Counselors help ISU community deal with attacks

Ryan Brown

Faculty, staff and students who are feeling overwhelmed by the terrorist attacks are taking advantage of crisis hotlines open to them.

Margaret Van Ginkel, coordinator for hotlines for the ISU Extension, said the stress hotline has seen an increase in calls from 25 a day to more than 100.

“Since Tuesday, we have been taking a lot of stress calls about the tragedies,” she said. “We’ve been talking to teens and college students about their fears of possibly going to war.”

However, since Tuesday the ISU Student Counseling Service hasn’t seen any students yet, said Dr. Terry Mason, director of the Student Counseling Service.

“Normally after a tragedy like this people are shocked and aren’t ready to talk,” he said.

If students are experiencing depression, guilt or anxiety that is hindering their studies, Mason said he recommends they come in and talk to a professional counselor. If students see this in their friends, he said he hopes they tell them about the counseling service.
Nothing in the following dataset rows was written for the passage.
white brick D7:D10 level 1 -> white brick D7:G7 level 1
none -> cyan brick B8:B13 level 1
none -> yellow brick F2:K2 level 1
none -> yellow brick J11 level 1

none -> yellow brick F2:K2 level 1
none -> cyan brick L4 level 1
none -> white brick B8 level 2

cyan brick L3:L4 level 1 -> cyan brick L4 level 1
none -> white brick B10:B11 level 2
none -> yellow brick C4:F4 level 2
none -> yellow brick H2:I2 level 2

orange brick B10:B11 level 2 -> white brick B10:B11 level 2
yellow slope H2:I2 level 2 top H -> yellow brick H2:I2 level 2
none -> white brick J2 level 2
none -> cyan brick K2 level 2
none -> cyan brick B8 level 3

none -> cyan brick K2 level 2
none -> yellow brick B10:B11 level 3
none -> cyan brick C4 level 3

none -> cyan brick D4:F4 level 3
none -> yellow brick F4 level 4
Today’s observance of the National Day of Prayer and Remembrance near the Campanile at noon will be a good opportunity for students to release some of their emotions, Mason said.

In reaction to Tuesday’s events, some students may be angry, he said. Those students need to release their emotions positively, and not in a negative way, he said.
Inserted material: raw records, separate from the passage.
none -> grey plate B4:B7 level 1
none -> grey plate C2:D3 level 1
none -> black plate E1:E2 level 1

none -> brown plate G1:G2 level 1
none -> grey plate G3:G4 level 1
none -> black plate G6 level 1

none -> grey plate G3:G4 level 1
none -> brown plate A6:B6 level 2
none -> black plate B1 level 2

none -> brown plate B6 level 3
“Times like this, we all have to pull together,” Mason said. “We should be careful about making overgeneralizations of students who are from countries that may be involved.”

Many people who have called the ISU Extension hotline are calling feeling a sense of helplessness and guilt, Van Ginkel said. A man called saying he had just moved here from New York, she said.

“He said he would have been in the middle of it all,” she said. “The man questioned why his life was spared.”

Teachers, professors and parents also are calling, Van Ginkel said. Professors are asking how they should approach the issue to their students, she said.

“We tell them they need to talk to their students, but they shouldn’t spend more than a class period on it and then move on,” she said.

When individuals call the stress hotline, the counselors are there to listen and take time to reassure them, Van Ginkel said. She said counselors recommend people get on with their regular routines.

The ISU Extension line also is taking emergency management information for people who have services or supplies they want to donate, Van Ginkel said.

Sandra McJimsey, director for the Richmond Center for Community Mental Health, 125 S. Third St., said their lines are open around the clock. The lines have been busy, but their counselors are not overwhelmed, she said.

Individuals who need help, “need to have the courage to pick up the phone and get help,” McJimsey said. “It’s healthier to acknowledge your fears and anxieties and start getting the help in dealing with them.”

Counselors are telling callers they need to go ahead and keep some balance in their lives, McJimsey said. If a caller has been directly affected by the tragedies, then they need to get help, she said. Otherwise, she said people need to get on with their lives and their daily routines.

Counselors on call

– The ISU Student Counseling Service is open for any students needing assistance. The Student Counseling Service is located on the third floor of the Student Services Building. The center can be reached at 515-294-5056. Hours are back to normal. After 8 p.m., students should call the Richmond Center Hotline at 232-5811 or the Dean of Students Office, 231-6483.

– ISU employees who need assistance can contact the Richmond Center at 232-5811 (Ames) or 1-800-830-7009 (outside Ames or after hours).

– The Iowa Concern Hotline, operated by ISU Extension, has stress counselors available 24 hours a day; phone 1-800-447-1985 (for the hearing-impaired, 1-800-735-2942).